In den Statements des bei der Siegerehrung anwesenden Präsidenten des Didacta-Verbandes, Prof. Wassiios Ftheanakis, des Vorstandsvorsitzenden der FESTO AG, Dr. Eberhard Veit, und des Vorstandes von WorldSkills Germany, Dr. Theodor Niehaus, wurde die Vorfreude auf die 42. WorldSkills WM der Berufe im Juli in Leipzig hervorgehoben. Mit einer solchen Leistungsschau der beruflichen Bildung, spannenden und innovativen Wettbewerben auf höchstem internationalen Niveau wollen die Veranstalter Berufsbilder wie den des Mechatronikers für Jugendliche erlebbar machen, verbunden mit mehr Lust auf eine Ausbildung. machen.“Unsere neuen Champions wollen in Leipzig zeigen, dass sie international ganz vorn mitmischen können, vielleicht sogar auf dem Siegertreppchen stehen“, lehnt sich der internationale WorldSkills-Chefexperte Michael Linn weit vor. „Und so werden wir die verbleibenden Wochen für intensives Training nutzen, um Arbeitsabläufe, Handgriffe und Programmierung zu optimieren und noch schneller zu werden.“ Das Daumendrücken aller Anwesenden war den deutschen Mechatroniker-WM-Vertretern sicher.

WorldSkills Germany bringt 2013 die WM der Berufe nach Deutschland!.

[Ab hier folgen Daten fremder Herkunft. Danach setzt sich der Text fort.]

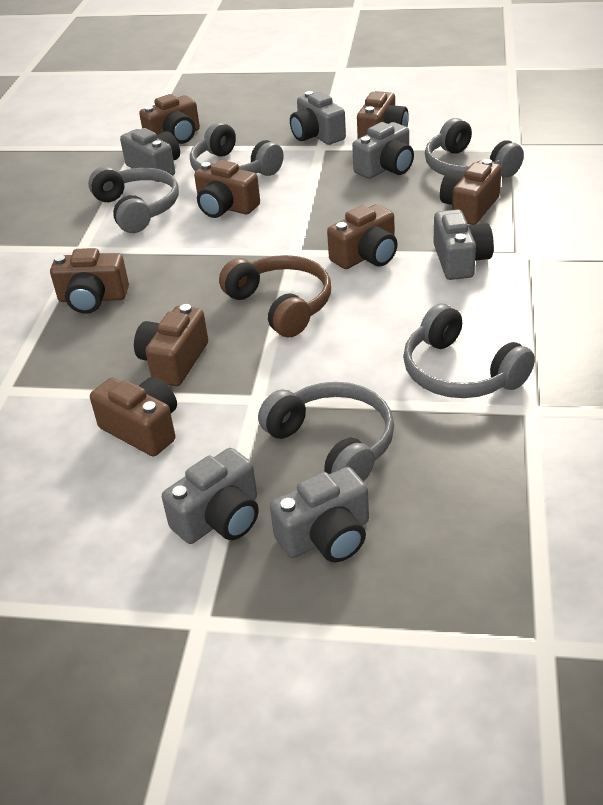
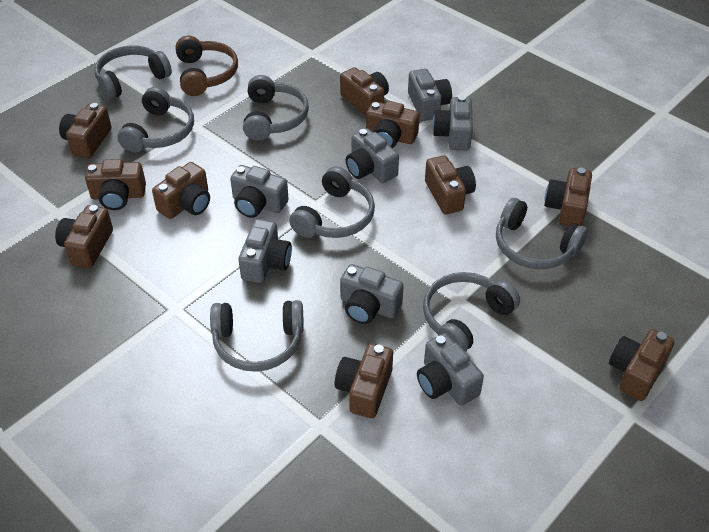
brown camera: 8 -> 10
grey camera: 6 -> 7
grey headphones: 5 -> 7

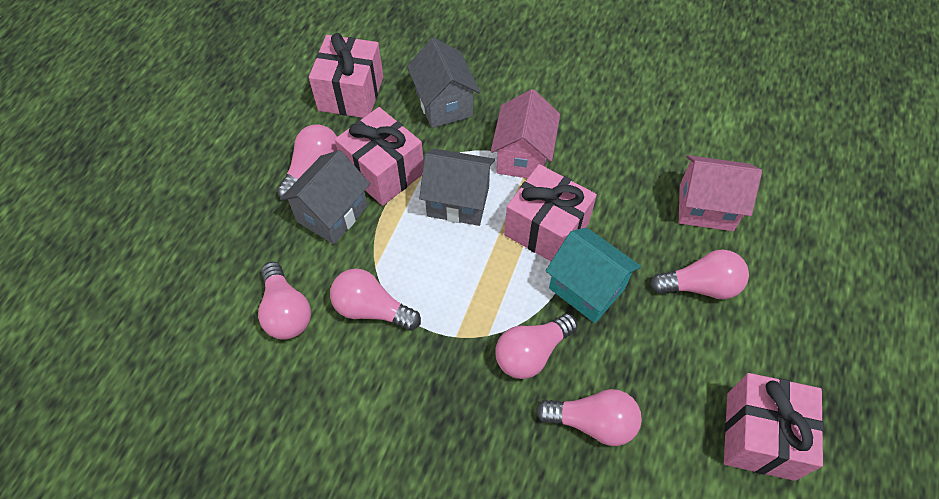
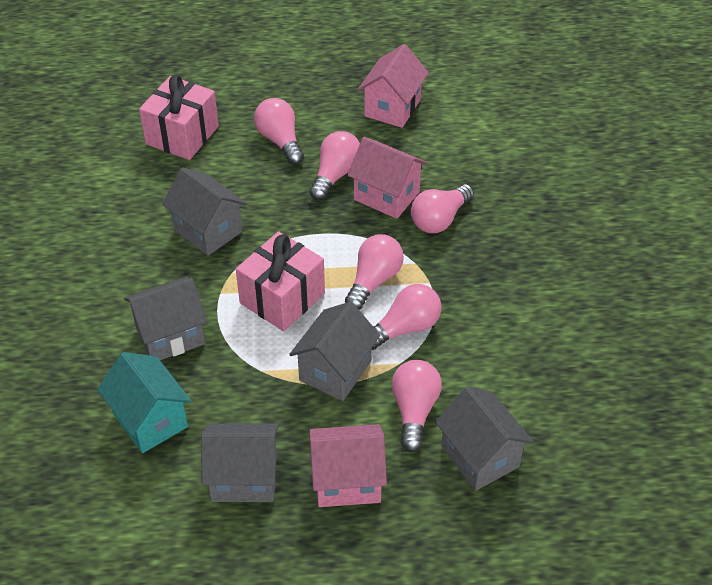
grey house: 3 -> 5
pink gift: 4 -> 2
pink house: 2 -> 3

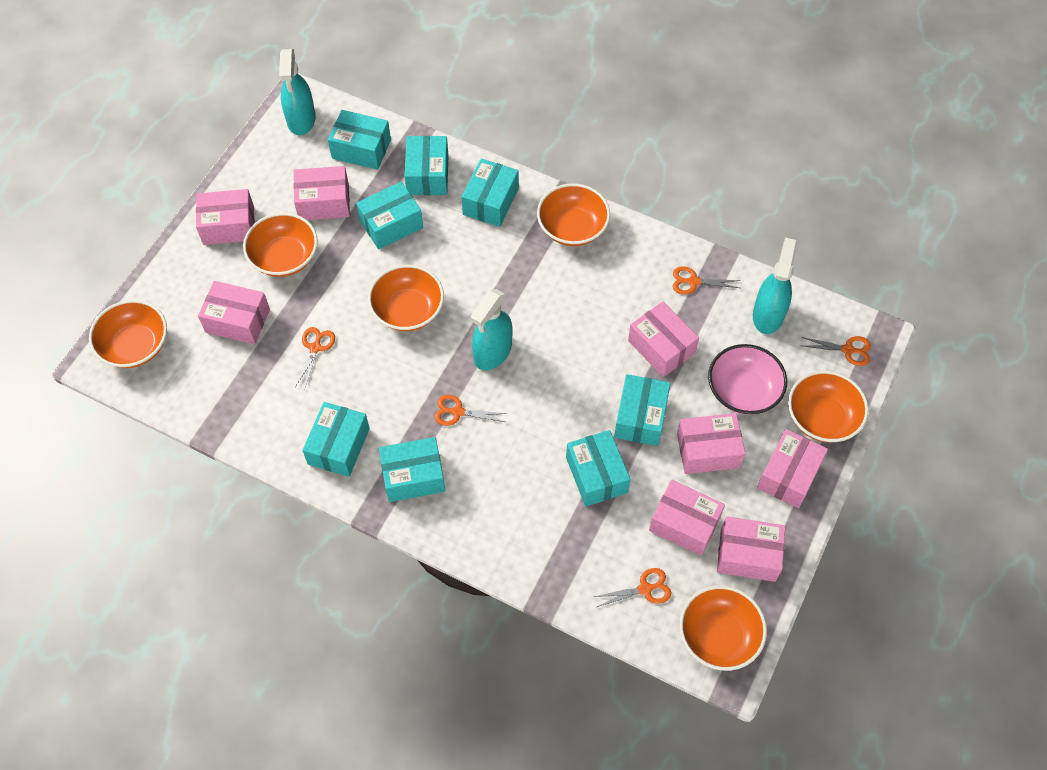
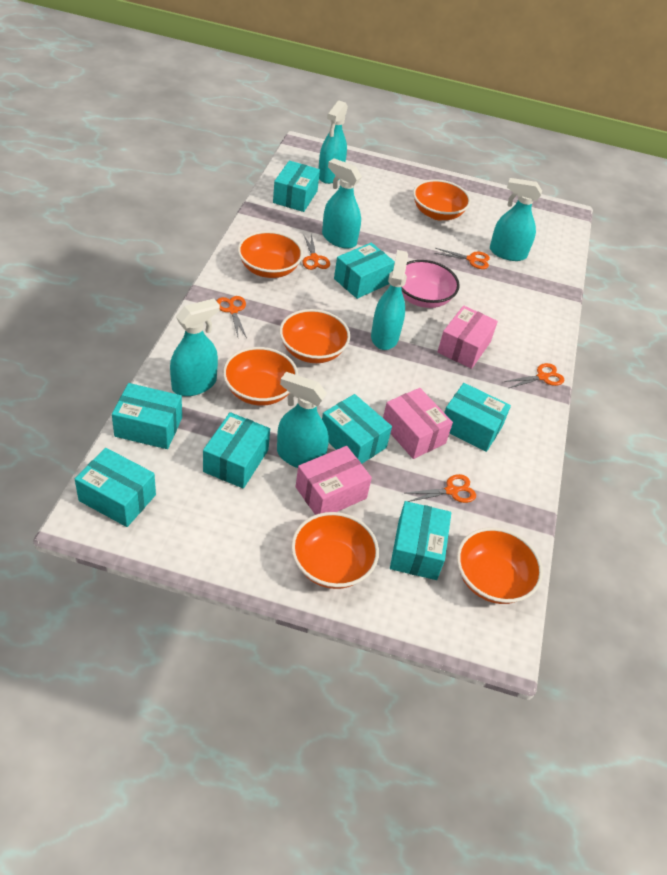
pink box: 8 -> 3
turquoise spray bottle: 3 -> 6

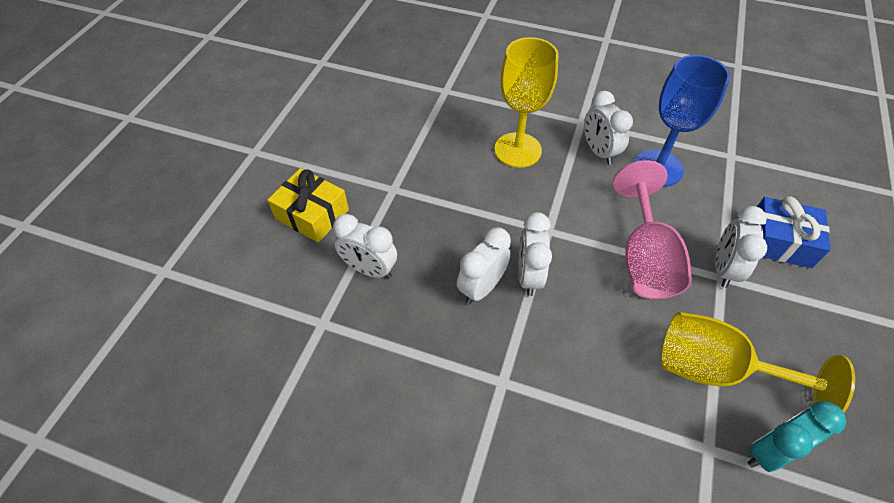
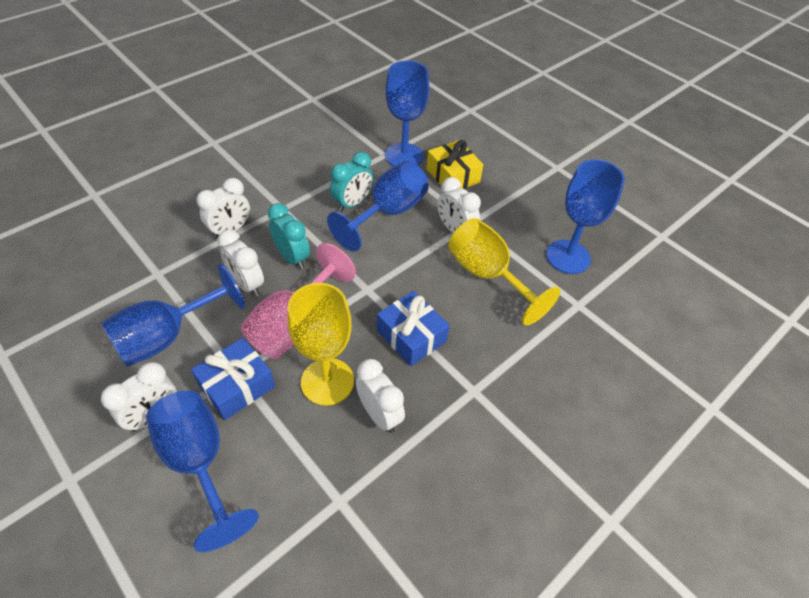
blue gift: 1 -> 2
blue goblet: 1 -> 5
turquoise clock: 1 -> 2

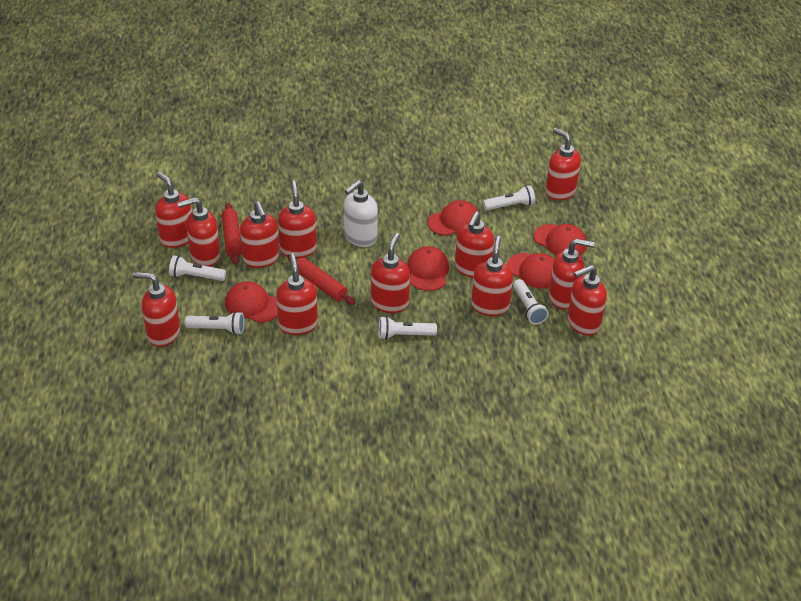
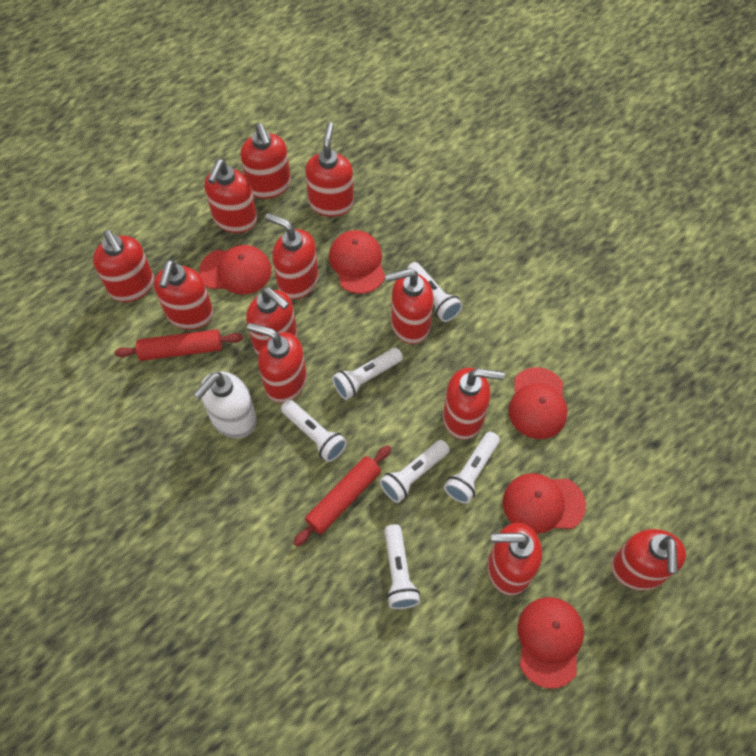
white flashlight: 5 -> 6

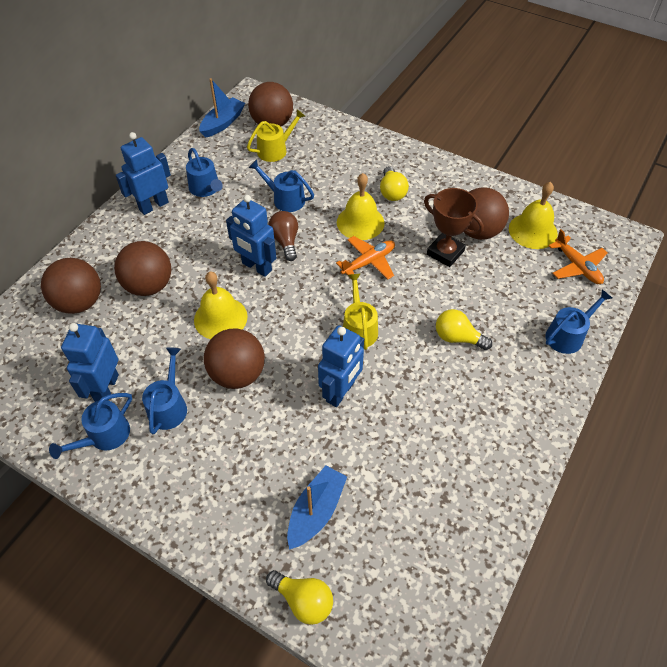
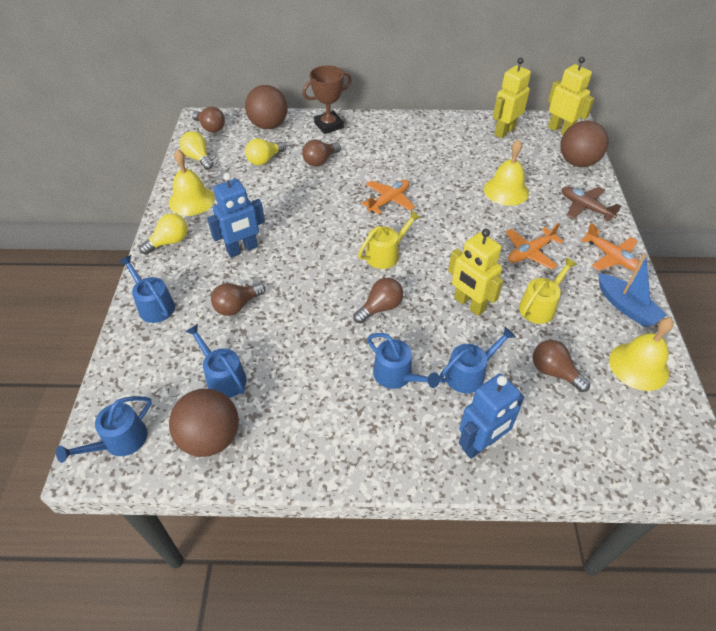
blue boat: 2 -> 1
blue robot: 4 -> 2
brown ball: 5 -> 3
brown light bulb: 1 -> 5
brown plane: 0 -> 1
orange plane: 2 -> 3
yellow robot: 0 -> 3

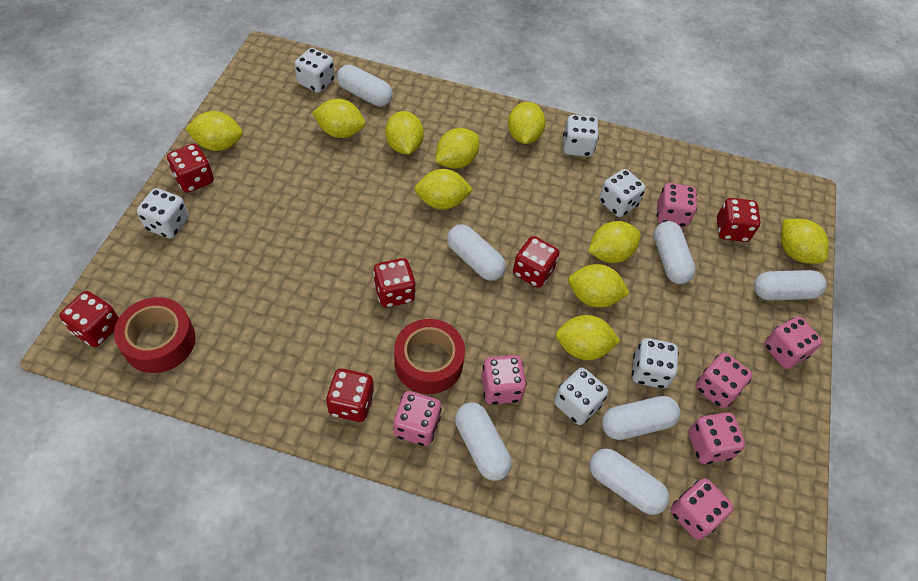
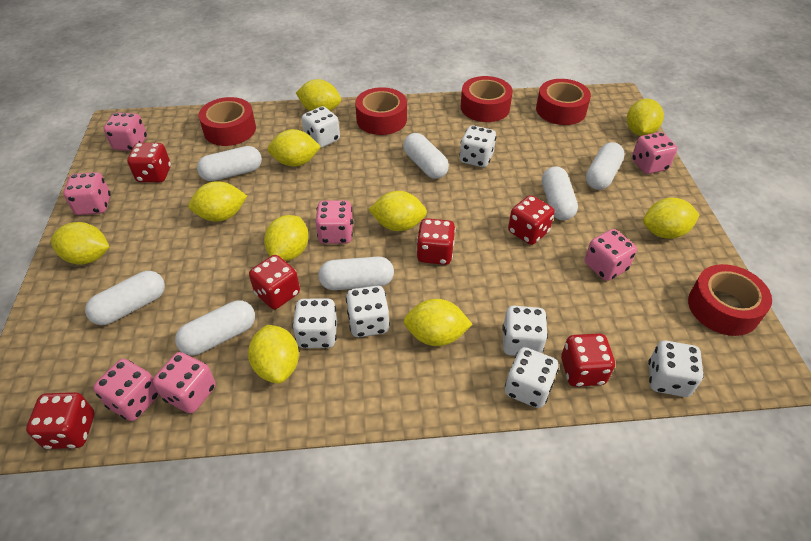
red tape: 2 -> 5
white dice: 6 -> 7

Unter der Schirmherrschaft von Bundeskanzlerin Dr. Angela Merkel finden die WorldSkills Leipzig 2013 vom 2.-7. Juli auf dem Gelände der Leipziger Messe statt. Bei der WM der Berufe ermitteln über 1.000 Auszubildende und junge Fachkräfte bis zum Alter von 22 Jahren aus der ganzen Welt in 46 Disziplinen ihre Weltmeister.

Die WorldSkills Leipzig 2013 werden vom Bundesministerium für Bildung und Forschung, vom Sächsischen Staatsministerium für Wirtschaft, Arbeit und Verkehr sowie vom Europäischen Sozialfonds gefördert und aus Wirtschaft und Gesellschaft unterstützt. Für die Durchführung der WM in Deutschland hat WorldSkills Germany gemeinsam mit der Leipziger Messe die Projektgesellschaft WorldSkills Leipzig 2013 GmbH gegründet. Geschäftsführer ist Hubert Romer. Mehr Infos: www.worldskillsleipzig2013.com

WorldSkills Germany vereint Engagement und Ideen von derzeit 65 Mitgliedern, Partnern, Unternehmen und Verbänden. WorldSkills Germany unterstützt Spitzenleistung und schafft mit der Ausrichtung nationaler und internationaler Berufswettbewerbe Plattformen für den beruflichen Erfolg junger Menschen. Der 2006 gegründete Verband ist die nationale Mitgliedsorganisation von WorldSkills International und WorldSkills Europe sowie der nationale Trägerverband der WorldSkills Leipzig 2013.
Vorstandsvorsitzender von WorldSkills Germany e.V. ist Dr. Theodor Niehaus, Geschäftsführer der Festo Didactic GmbH & Co. KG; Elfi Klumpp leitet WorldSkills Germany als geschäftsführendes Vorstandsmitglied.

WorldSkills International ist der internationale Rechteinhaber der WM der Berufe. Die gemeinnützige Organisation, in der 61 Länder und Regionen Mitglied sind, hat das Ziel, die berufliche Ausbildung weltweit zu stärken. Der Verband setzt sich dafür ein, Wissen auszutauschen und junge Menschen für eine berufliche Ausbildung in Industrie, Handwerk und Dienstleistungssektor zu begeistern.